Söders kleine Korrekturen Regieren ohne Patentrezept

Söders kleine Korrekturen. Regieren ohne Patentrezept .

MIKE SCHIER

Die Tage der nationalen, pardon, freistaatlichen Einheit scheinen vorbei. Ein paar Wochen lang surfte Markus Söder angesichts der Corona-Bedrohung auf einer Welle des Zusammenhalts, die in einem unglaublichen Umfragewert von 94 Prozent Zustimmung mündete. Mit dem eigenen Bayern-Zeitplan für die Lockerungen der Maßnahmen beginnt die Einheit aber zu bröckeln. Die Opposition erwacht, Lobbygruppen erheben ihre Stimmen – es kehrt wieder ein Stück Normalität ein. Gut so!

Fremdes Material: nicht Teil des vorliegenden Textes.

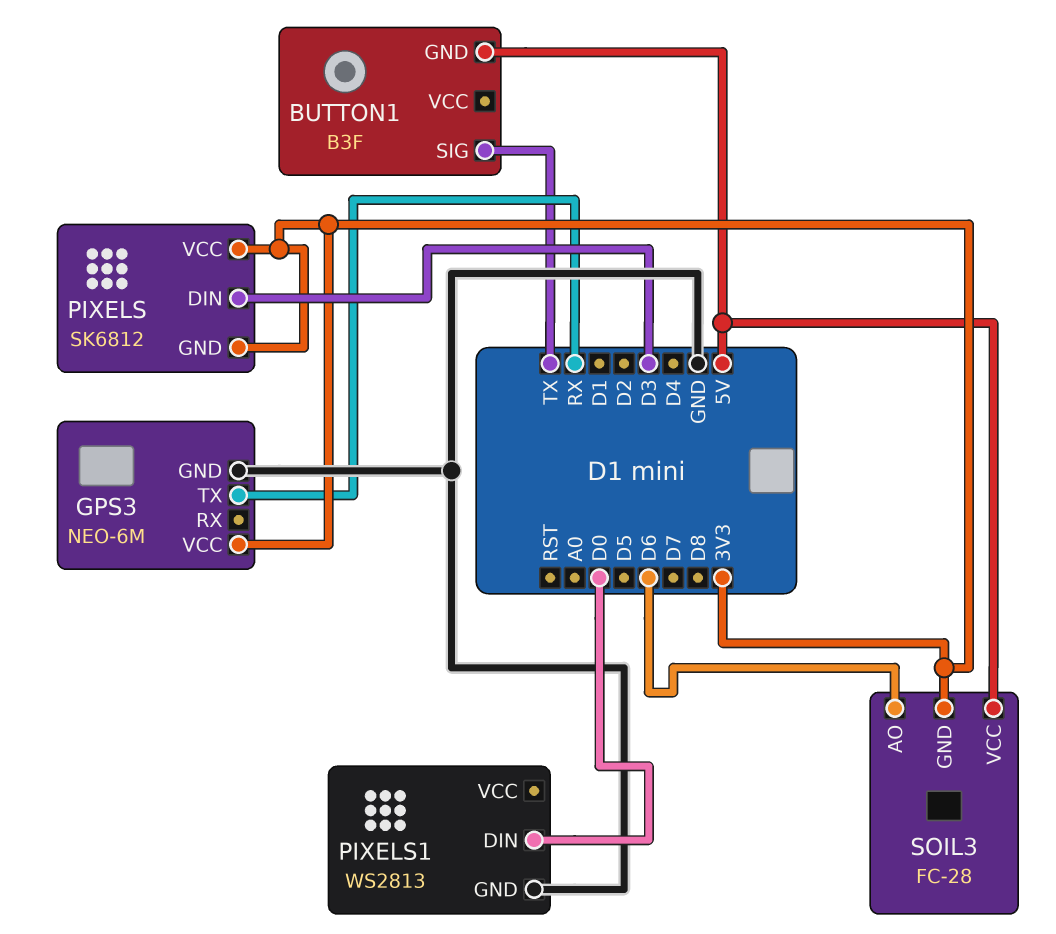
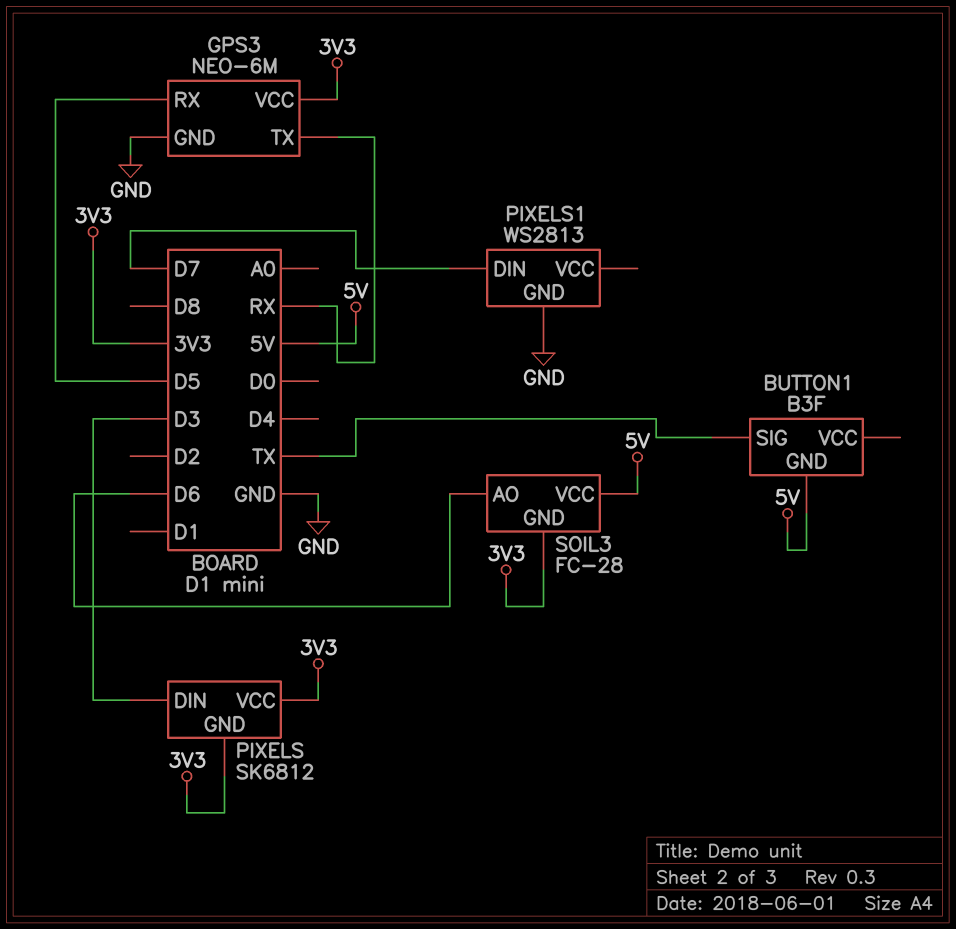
GPS3 pin RX: none -> D5
PIXELS1 pin DIN: D0 -> D7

Söder aber hat ein feines Gespür. Prinzipiell hält er an seiner vorsichtigen Öffnungs-Linie fest, was nach wie vor vielen Bayern aus der Seele spricht. Doch zugleich verfolgt er eine (für ihn wahrlich nicht typische) Corona-Strategie, die eigene Meinung nicht knallhart durchzudrücken, sondern Anregungen von außen aufzunehmen. Das war in der Parkbank-Frage so, jetzt nahm er das Anliegen (der Grünen) auf, dass sich die Bayern auch wieder mit einer Person treffen dürfen, die nicht im eigenen Haushalt lebt. Wichtig für alleinstehende Ältere! Auch bei der Ladenöffnung kam der Ministerpräsident dem Koalitionspartner einen guten Schritt entgegen.

Diese Art des Regierens mag ungewöhnlich sein. Zumal für Söder. Aber in dieser Ausnahmesituation ist sie richtig. Niemand sollte vorgaukeln, er habe ein Patentrezept.